OBJETIVO: O propósito deste estudo foi avaliar os efeitos de baixas doses de clozapina em regime flexível comparando com o uso de haloperidol e clorpromazina por período de 5 anos. MÉTODO: Um estudo prospectivo naturalístico, ativo-controlado foi realizado com 325 pacientes com idade média de 34,8 (variância 21-57). Todos com diagnóstico de esquizofrenia. No primeiro surto da doença os pacientes apresentavam idade média de 27,9 anos (variância 17-38) e os surtos subsequentes apareceram em média 4,1±0,5 anos após. Os pacientes foram orientados a receberem haloperidol (105 pacientes com dose entre 2 e 15 mg), clorpromazina (105 pacientes com dose entre 100 e 400 mg) e clozapina (115 pacientes com dose entre 75 e 600 mg).
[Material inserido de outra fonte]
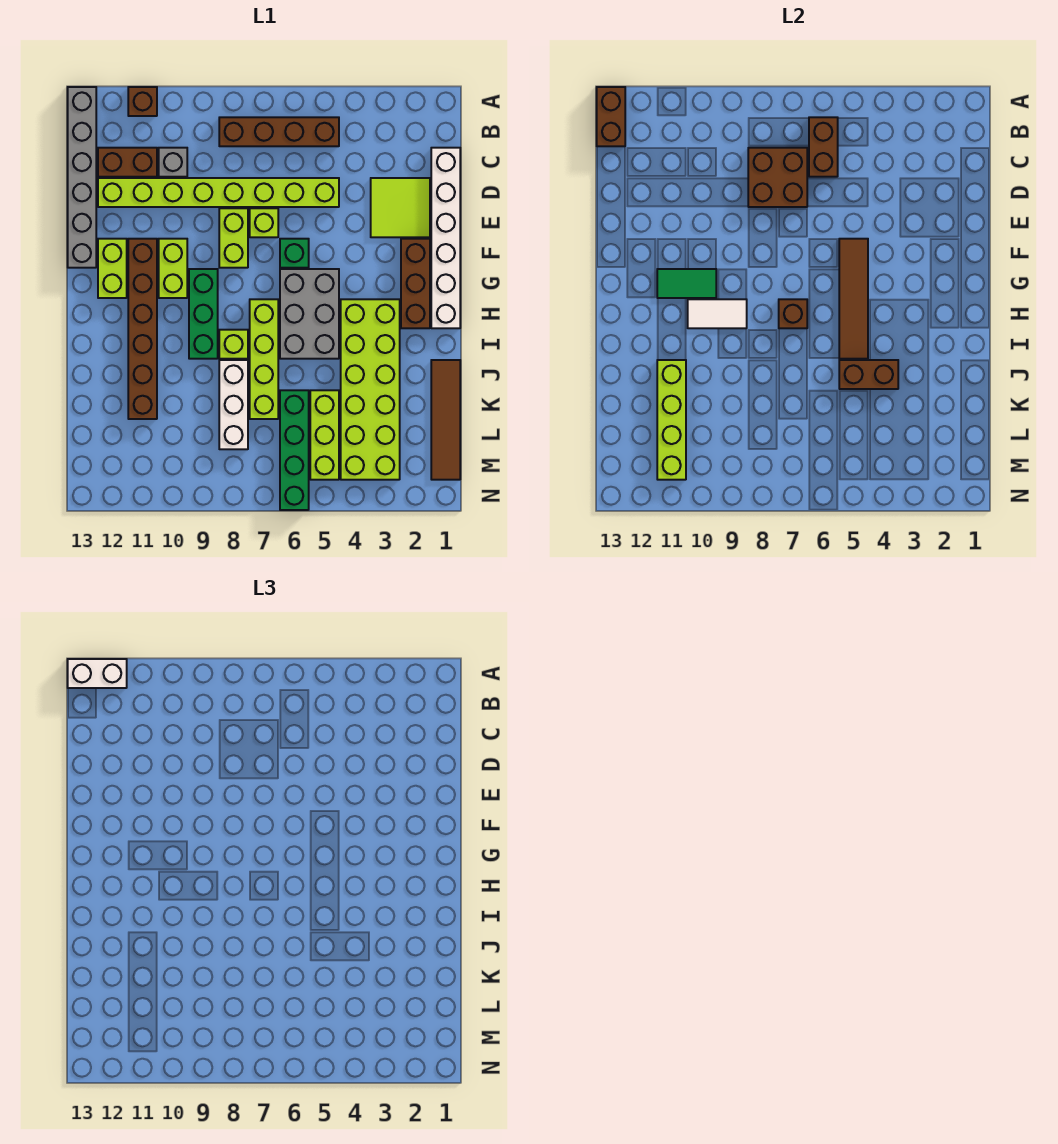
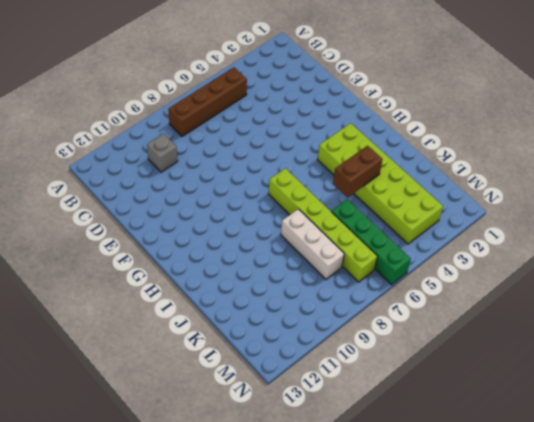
lime brick H7:M7 level 1 -> lime brick H7:K7 level 1
none -> brown brick A11 level 1
none -> grey brick A13:F13 level 1
none -> white brick C1:H1 level 1
none -> brown brick C11:C12 level 1

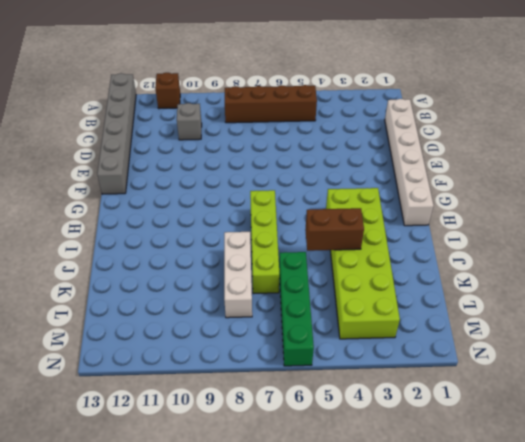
none -> brown brick C11:C12 level 1
none -> lime tile D2:E3 level 1
none -> lime brick D5:D12 level 1
none -> lime brick E7 level 1

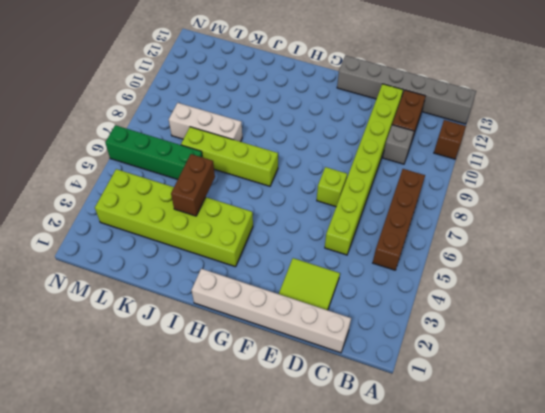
none -> lime brick E8:F8 level 1
none -> brown brick F2:H2 level 1
none -> green brick F6 level 1
none -> lime brick F10:G10 level 1

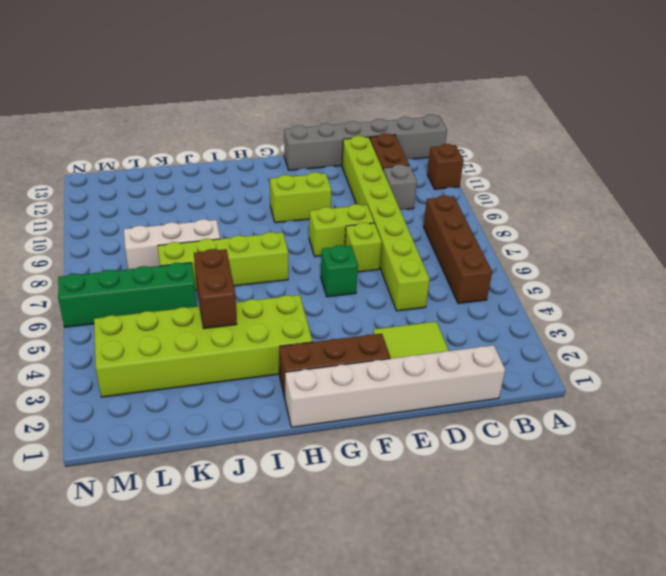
none -> brown brick F11:K11 level 1
none -> lime brick F12:G12 level 1
none -> grey brick G5:I6 level 1
none -> green brick G9:I9 level 1

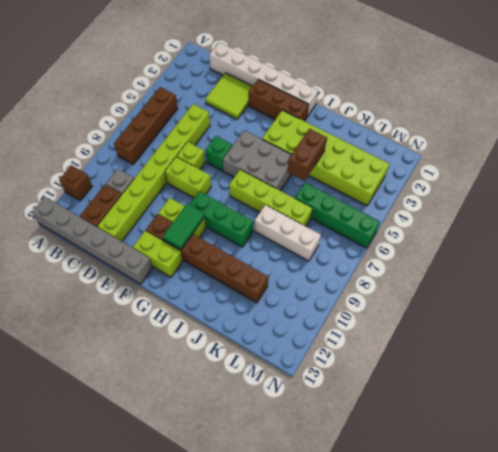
none -> lime brick I8 level 1
none -> brown tile J1:M1 level 1
none -> lime brick K5:M5 level 1
none -> brown brick A13:B13 level 2

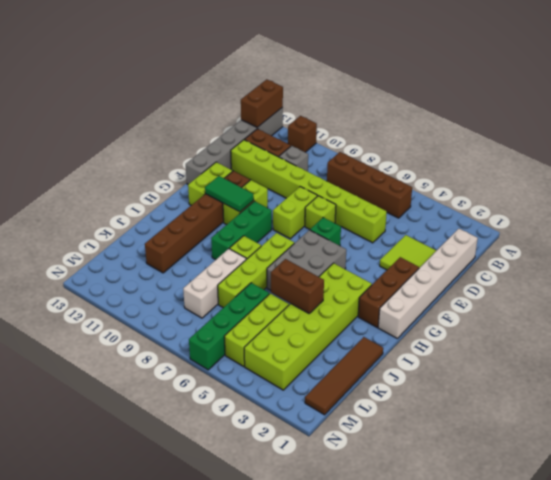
none -> brown brick B6:C6 level 2
none -> brown brick C7:D8 level 2
none -> brown tile F5:I5 level 2
none -> brown brick H7 level 2

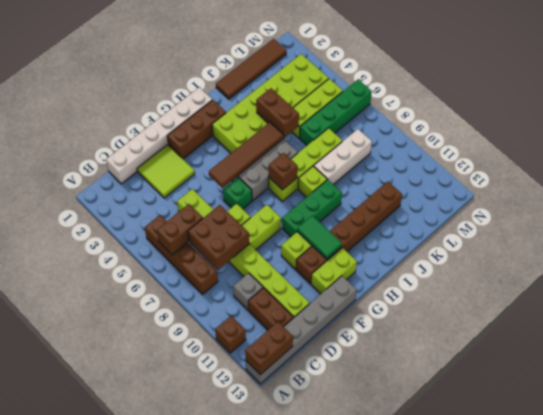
none -> white tile H9:H10 level 2
none -> lime brick J11:M11 level 2
none -> white brick A12:A13 level 3

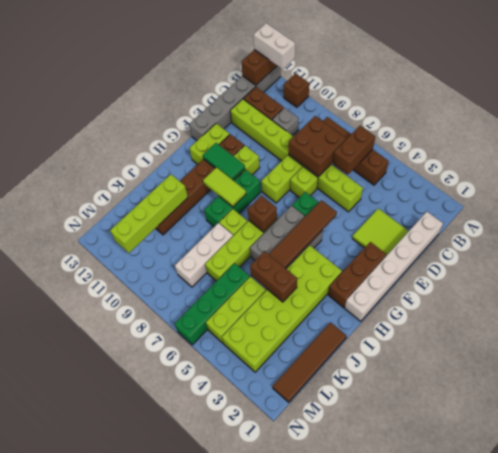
lime tile H9:H10 level 2 -> white tile H9:H10 level 2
Os instrumentos psicométricos utilizados (GWB, PANSS e CGI) foram regularmente empregados durante os 5 anos do estudo. RESULTADOS: Os 66 pacientes respondedores ao tratamento foram incluídos no protocolo de análise: 12, 10 e 16 apresentavam síndrome esquizofrênica positiva e 7, 6 e 15 síndrome negativa esquizofrênica com haloperidol, clorpromazina e clozapina, respectivamente. Diferenças estatísticas significantes foram observadas em todas as avaliações psicométricas em ambas síndromes esquizofrênicas favorecendo a clozapina. A distribuição de 18 tipos de efeitos colaterais observados foi diferente de modo significativo entre os 3 grupos estudados. A clozapina foi a droga que apresentou menos efeitos colaterais. CONCLUSÃO: A clozapina administrada por longo termo em pequenas doses em regime flexível apresenta melhor eficácia nas síndromes esquizofrênicas quando comparada a outras drogas antipsicóticas.